Génération de la révolution sociale : prends garde à droite, prends garde à gauche !

La révolution sociale, qui était il y a peu réduite au triste état de slogan de groupuscules notamment suite aux apparentes victoires du capitalisme face aux « pays de l’Est » et au stalinisme asiatique ou cubain, est devenue une évidence à l’échelle mondiale, une nécessité historique devant la fin du capitalisme et le soulèvement du peuple travailleur du monde. La génération actuelle va donc se retrouver devant une tâche de grande ampleur pour l’humanité, un grand pas en avant historique mais aussi le risque d’un grand pas en arrière car la contre-révolution monte aussi vite que la révolution, et il ne reste que peu de temps au peuple travailleur et à la jeunesse pour se préparer à de tels événements complètement différents de ceux auxquels ils sont accoutumés.

Quels sont les enjeux ? Quelles sont les alternatives ? Quelles perspectives possibles ? Quels pièges et quelles réponses ? Telle sont les questions à se poser.

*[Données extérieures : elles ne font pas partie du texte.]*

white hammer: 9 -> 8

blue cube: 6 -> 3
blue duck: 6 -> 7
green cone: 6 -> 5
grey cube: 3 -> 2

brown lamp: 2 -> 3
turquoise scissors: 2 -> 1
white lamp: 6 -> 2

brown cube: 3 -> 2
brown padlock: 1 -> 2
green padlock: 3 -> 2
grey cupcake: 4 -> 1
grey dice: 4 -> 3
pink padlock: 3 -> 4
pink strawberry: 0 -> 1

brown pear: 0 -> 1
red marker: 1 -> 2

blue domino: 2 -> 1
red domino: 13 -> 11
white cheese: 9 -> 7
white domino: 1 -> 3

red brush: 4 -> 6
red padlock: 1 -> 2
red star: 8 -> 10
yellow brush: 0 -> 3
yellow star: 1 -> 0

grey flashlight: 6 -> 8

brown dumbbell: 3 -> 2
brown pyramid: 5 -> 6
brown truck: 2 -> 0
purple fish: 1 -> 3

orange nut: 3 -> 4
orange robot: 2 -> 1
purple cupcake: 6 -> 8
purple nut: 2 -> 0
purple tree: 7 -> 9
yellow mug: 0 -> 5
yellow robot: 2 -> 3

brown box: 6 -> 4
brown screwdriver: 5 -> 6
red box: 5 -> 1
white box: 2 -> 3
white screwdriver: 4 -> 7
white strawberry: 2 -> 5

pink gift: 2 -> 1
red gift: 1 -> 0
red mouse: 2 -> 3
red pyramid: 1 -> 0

Tout d’abord, il faut souligner pourquoi la situation mondiale est mure pour une révolution sociale. D’une part, les classes possédantes sont dans l’impasse. D’autre part, les peuples sont dans l’impasse. Enfin, la misère a atteint un sommet, autant que la richesse, sans pouvoir ni l’un ni l’autre reculer progressivement, et les deux ne peuvent plus que se confronter violemment. Le système qui a longtemps dominé le monde, incapable de se sortir de la crise de 2007-2008, n’a pu empêcher une chute générale qu’en pérennisant une intervention financière mondiale des institutions financières qui remplace le fonctionnement normal d’investissements productifs privés. Il en résulte que les milliardaires vivent aux dépens des finances publiques au lieu de s’enrichir en développant l’économie, la production de richesses et les emplois. En même temps, le secteur public voit ses emplois cassés eux aussi par la faillite des finances d’Etat. Le système capitaliste n’a plus que des souffrances supplémentaires à offrir au peuple travailleur du monde qui ne les supporte plus, pas plus qu’il ne supporte les gouvernants chargés de le saigner. L’antagonisme fondamental, entre exploiteurs et exploités, est clairement au centre de la lutte. Les gouvernants ne savent plus que radicaliser les situations, attiser tous les feux et provoquer les incendies. Et les pompiers n’ont plus d’eau ! Les peuples en ont assez d’être réformés ! Les politiciens vendeurs de solutions mensongères sont les plus honnis.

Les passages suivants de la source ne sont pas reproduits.